İLK DERECE MAHKEMESİ: DAVACI ERKEK DAHA AĞIR KUSURLU
İlk derece Mahkemesi ise şu kararı verdi:
İlk Derece Mahkemesinin üstte belirtilen kararına karşı müddeti içinde taraf vekilleri İstinaf müracaatında bulundular.
BÖLGE ADLİYE MAHKEMESİNE NAZARAN BAYAN EŞ AĞIR KUSURLU
Bölge Adliye Mahkemesi’nin üstte belirtilen kararına karşı müddeti içinde davalı vekili temyiz isteminde bulundu.
YARGITAY 2. HUKUK DAİRESI, KARARI BOZDU
Yargıtay 2. Hukuk Dairesi “Gerçekleşen bu duruma nazaran evlilik birliğinin temelinden sarsılmasına sebep olan olaylarda davacı erkeğin ağır kusurlu olduğunun kabulü gerekirken, yanlışlı kusur belirlemesi sonucu davalı bayanın ağır kusurlu olduğunun kabulü gerçek olmamış, kararın bu nedenle bozulması gerekmiştir. Boşanmaya sebep olan olaylarda üstte 2. bentte açıklandığı üzere davacı erkek ağır kusurludur. Gerçekleşen kusurlu davranışlar tıpkı vakitte bayanın kişilik haklarına taarruz teşkil eder niteliktedir. Davalı bayan faydasına TMK’nın 174/1-2. hususu şartlan oluşmuştur. O halde davalı bayan lehine tarafların toplumsal ve ekonomik durumları, kusurun yükü ve hakkaniyet unsuru (TMK m. 4, TBK m. 50 ve 51) dikkate alınarak uygun ölçüde maddi ve manevi tazminat takdir edilmesi gerekirken, yanılgılı kusur belirlemesine bağlı olarak bayanın maddi ve manevi tazminat isteklerinin reddi yanlışsız görülmemiş ve bozmayı gerektirmiştir…” gerekçesiyle kararı bozdu.
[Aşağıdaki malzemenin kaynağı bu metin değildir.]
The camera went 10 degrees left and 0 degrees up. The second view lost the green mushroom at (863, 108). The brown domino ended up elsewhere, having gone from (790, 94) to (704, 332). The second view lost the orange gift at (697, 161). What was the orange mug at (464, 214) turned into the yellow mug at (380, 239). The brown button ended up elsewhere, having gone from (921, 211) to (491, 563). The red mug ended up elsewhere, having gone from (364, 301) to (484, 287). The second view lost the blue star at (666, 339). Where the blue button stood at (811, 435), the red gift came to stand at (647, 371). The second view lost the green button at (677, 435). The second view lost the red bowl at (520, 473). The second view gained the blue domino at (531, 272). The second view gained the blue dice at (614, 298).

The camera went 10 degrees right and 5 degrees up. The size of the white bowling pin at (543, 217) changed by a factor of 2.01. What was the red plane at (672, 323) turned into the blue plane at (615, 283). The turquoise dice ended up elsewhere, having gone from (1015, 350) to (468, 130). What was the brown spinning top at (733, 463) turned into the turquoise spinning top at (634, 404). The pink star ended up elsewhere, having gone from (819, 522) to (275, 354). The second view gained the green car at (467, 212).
BÖLGE ADLİYE MAHKEMESİ EVVELKİ KARARINDA DİRENDİ
Bölge Adliye Mahkemesi; evvelki karar gerekçesiyle genişletilmek suretiyle direnme kararı verdi. Bölge adliye mahkemesinin direnme kararına karşı mühleti içinde davalı vekili temyiz isteminde bulundu ve evrak Yargıtay Hukuk Genel Konseyi gündemine taşındı.
“EŞİNİN AMELİYATI SIRASINDA İLGİ GÖSTERMEMEK BOŞANMA SEBEBİ”
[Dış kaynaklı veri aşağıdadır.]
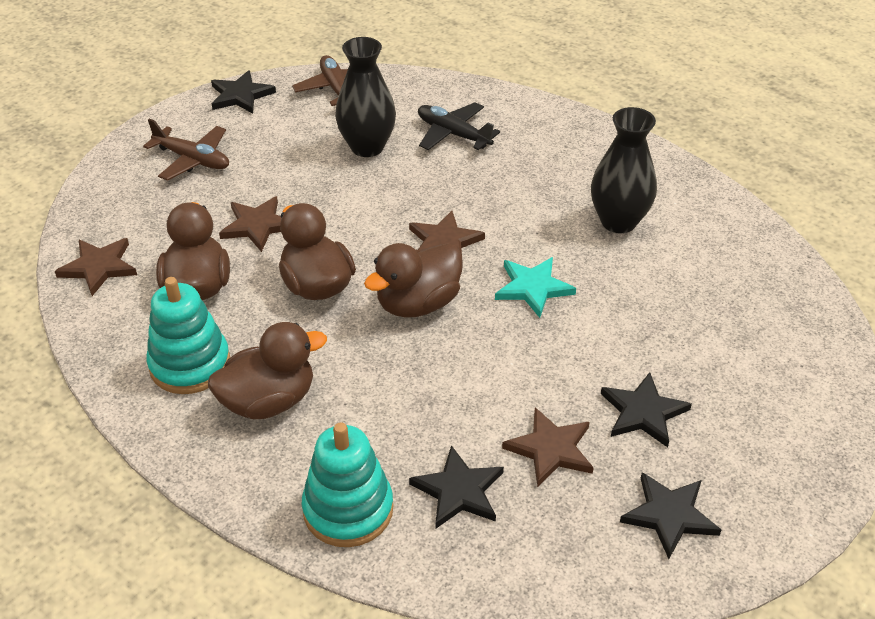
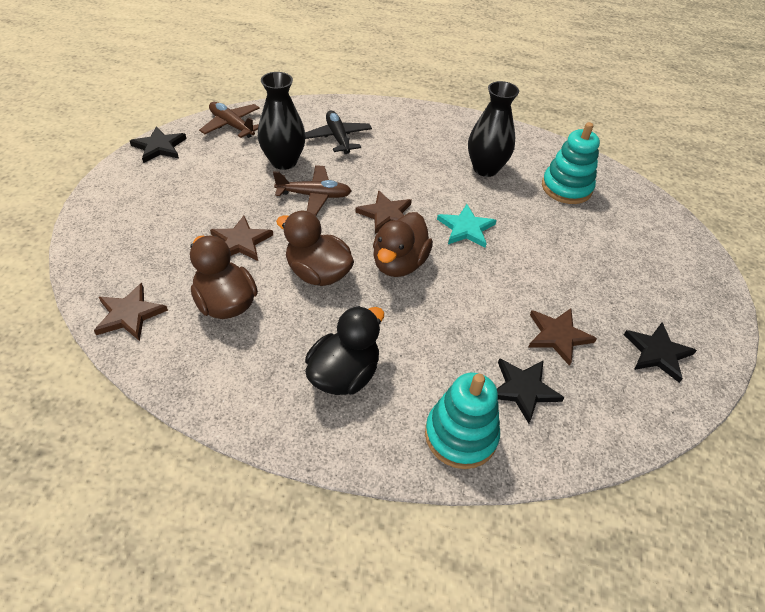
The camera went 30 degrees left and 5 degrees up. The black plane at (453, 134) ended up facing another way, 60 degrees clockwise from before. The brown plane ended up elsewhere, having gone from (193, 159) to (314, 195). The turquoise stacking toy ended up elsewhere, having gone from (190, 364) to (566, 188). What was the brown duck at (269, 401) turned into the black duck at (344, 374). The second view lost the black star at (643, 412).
Dosyayı ele alan Yargıtay Hukuk Genel Heyeti, erkek eşi ağır, bayan eşi az kusurlu olarak gördüğü kararında şu tabirlere yer verdi:
“Dosya kapsamı bir bütün olarak değerlendirildiğinde; erkek eşin konuta geç geldiği, ailesiyle fazla ilgilenmediği, borçlarının olduğu, hudutlu halde davrandığı, eşine çeşitli ortamlarda hakarette bulunduğu ve eşini tehdit ettiği, buna karşılık bayan eşin ise; eşine hakaret ettiği ve eşinin ameliyatı sırasında yeteri kadar ilgi göstermediği ve eşini üstlerine karşı şikâyet ettiği görülmektedir.
Gerçekleşen bu kusurlu davranışlar karşılaştırıldığında bayanın ağır kusurlu sayılamayacağı, boşanmaya sebep olan olaylarda erkeğin ağır, bayanın ise az kusurlu olduğu hususu tartışmasızdır. Hâl bu türlü olunca bayan eşin ağır kusurlu olduğunun kabulü ile belge kapsamına uygun düşmeyen bu kusur belirlemesine bağlı olarak bayan eş tazminat taleplerinin reddine karar verilmesi açıklanan yasal düzenleme ve prensiplere uygun değildir.”